El hostigamiento que sufren los judíos de la Europa central y oriental a finales del siglo XIX, marca los inicios del definitivo compromiso de este pueblo con su milenaria aspiración, mezcla de sentimientos místico-religiosos y político-nacionalistas, para la que en 1886 N. Birnbaum utiliza por primera vez el término sionismo, como mítica referencia a la colina de Sión donde se supone el primitivo asentamiento de la ciudad de Jerusalén. En pocos años esta idea arraiga en el colectivo judío y Teodoro Herzl oficia de primer ideólogo en este incipiente movimiento nacional, cuyo principal objetivo radica en la creación de un estado propio con el que llevar a cabo el histórico anhelo de regresar a la tierra de Israel. Entramos en el siglo XX con el permanente objetivo de conseguir los apoyos necesarios para la ansiada meta, tanto de
Organismos Internacionales como de las naciones con mayor peso, hasta que en los años 30 comienza la implantación en tierras de Palestina de los primeros kibutzim (plural de kibutz). Estas comunidades son una avanzadilla idealista, mezcla de socialismo y sionismo a partes iguales, basadas en el cooperativismo como forma de vida. Cuando la ignominia del holocausto acaba por refrendar internacionalmente la necesidad del estado judío, la existencia de aquellos primeros asentamientos justifican la ocupación del territorio asignado por Inglaterra en 1948. Es un estado que nace de forma impuesta, sin ningún tipo de negociación o concesión real con los habitantes árabes y esto genera de forma inmediata conflictos armados que se repetirán de forma más o menos violenta hasta nuestros días, con episodios en los que se vieron envueltos todos los países vecinos, como ocurrió en 1956 y 1967 (guerra de los seis días). En un contexto como este, las posturas tienden a radicalizarse por ambas partes, pero es el estado israelí el que, abrazando las ideas del movimiento Gush Emunim, varía desde el sionismo laico y liberal hasta el etnocentrico y religioso, arrastrando a la sociedad civil con su postura. Para afirmar la idea de pertenencia sobre los territorios palestinos, Israel fomenta el asentamiento de sus ciudadanos más radicales e idealistas en nuevos kibutzim situados en zonas ocupadas militarmente, obviando los más elementales principios que deben regir la relación entre estados. Antes de la reciente evacuación de los territorios de la franja de Gaza, un 3% de la población israelí vivía en los cerca de 270 asentamientos existentes en los territorios ocupados, representando el 10% del PIB nacional. Como síntesis, podemos decir que un estado radicalizado, capaz por ejemplo de legalizar los asesinatos selectivos, es un estado que lleva a parte de sus ciudadanos a habitar en núcleos aislados, cerrados y cercados.

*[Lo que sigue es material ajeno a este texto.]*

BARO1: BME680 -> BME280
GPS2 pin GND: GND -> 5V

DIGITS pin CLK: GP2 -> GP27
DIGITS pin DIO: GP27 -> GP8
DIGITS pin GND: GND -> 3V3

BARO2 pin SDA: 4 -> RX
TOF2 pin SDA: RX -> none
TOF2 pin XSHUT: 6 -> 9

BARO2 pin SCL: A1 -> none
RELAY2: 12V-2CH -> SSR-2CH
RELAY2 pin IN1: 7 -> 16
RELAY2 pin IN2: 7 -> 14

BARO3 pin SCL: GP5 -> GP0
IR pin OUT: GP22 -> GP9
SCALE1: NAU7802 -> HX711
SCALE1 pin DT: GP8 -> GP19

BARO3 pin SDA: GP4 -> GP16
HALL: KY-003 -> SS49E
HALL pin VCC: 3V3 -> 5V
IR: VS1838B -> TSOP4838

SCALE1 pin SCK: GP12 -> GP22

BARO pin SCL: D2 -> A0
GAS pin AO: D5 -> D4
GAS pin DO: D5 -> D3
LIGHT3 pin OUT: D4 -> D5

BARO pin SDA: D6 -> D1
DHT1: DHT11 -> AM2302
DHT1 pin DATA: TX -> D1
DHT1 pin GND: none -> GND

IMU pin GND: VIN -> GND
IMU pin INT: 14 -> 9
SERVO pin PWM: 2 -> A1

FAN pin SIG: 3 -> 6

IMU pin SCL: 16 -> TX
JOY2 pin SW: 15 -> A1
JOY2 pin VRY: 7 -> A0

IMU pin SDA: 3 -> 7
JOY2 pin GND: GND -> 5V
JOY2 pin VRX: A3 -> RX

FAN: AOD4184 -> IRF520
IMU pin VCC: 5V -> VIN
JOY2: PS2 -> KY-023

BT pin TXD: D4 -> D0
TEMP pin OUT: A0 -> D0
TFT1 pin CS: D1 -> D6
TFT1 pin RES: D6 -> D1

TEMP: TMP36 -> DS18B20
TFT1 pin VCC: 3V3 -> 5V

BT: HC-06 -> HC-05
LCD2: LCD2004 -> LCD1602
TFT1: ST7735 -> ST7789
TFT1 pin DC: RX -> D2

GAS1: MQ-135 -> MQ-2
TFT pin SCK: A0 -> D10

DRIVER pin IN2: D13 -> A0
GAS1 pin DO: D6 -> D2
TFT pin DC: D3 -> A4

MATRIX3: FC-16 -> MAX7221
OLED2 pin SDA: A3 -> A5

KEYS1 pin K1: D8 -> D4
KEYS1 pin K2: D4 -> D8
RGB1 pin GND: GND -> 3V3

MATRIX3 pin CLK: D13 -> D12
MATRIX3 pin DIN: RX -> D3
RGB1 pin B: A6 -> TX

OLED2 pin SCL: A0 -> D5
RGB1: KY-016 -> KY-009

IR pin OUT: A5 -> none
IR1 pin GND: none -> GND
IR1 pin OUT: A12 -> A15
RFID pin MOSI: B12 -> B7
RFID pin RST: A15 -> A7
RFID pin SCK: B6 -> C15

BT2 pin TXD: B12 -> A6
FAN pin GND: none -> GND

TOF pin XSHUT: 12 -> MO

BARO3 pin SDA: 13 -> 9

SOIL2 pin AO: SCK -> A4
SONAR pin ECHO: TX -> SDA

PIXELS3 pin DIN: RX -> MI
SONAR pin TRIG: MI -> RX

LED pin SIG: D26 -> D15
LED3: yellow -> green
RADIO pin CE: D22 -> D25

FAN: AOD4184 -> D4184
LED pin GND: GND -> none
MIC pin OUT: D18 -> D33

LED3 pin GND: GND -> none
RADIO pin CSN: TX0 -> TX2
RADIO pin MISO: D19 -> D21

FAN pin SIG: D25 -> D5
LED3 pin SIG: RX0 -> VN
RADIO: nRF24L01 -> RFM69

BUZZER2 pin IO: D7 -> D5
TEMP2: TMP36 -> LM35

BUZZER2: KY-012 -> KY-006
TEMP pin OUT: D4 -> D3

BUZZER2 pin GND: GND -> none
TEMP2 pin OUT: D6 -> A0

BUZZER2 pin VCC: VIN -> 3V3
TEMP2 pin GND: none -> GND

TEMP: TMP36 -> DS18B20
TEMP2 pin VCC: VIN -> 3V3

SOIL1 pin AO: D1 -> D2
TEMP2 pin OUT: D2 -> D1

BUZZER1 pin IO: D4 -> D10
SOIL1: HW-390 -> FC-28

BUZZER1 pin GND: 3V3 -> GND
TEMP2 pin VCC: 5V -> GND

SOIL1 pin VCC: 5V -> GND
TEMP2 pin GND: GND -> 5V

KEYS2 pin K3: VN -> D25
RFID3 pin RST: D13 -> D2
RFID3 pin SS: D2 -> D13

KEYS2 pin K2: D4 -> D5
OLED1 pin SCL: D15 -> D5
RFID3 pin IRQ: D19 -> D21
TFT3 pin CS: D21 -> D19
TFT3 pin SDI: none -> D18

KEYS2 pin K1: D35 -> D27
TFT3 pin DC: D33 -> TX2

Es evidente el papel fundamental que juegan los estados a la hora de garantizar condiciones de vida dignas en todos los ordenes a sus ciudadanos, es por ello que hablemos de educación, urbanismo, sanidad, justicia o de cualquier otro aspecto, no podemos olvidar la obligación que existe por parte de las sociedades más avanzadas, de cooperar con el desarrollo de los países menos favorecidos, de apostar por su democratización, así como de velar por que todos los estados se ajusten a las reglas de la legalidad del derecho, incluyendo para ello dichos conceptos en las negociaciones para la firma de las asociaciones comerciales y de los diversos tratados internacionales.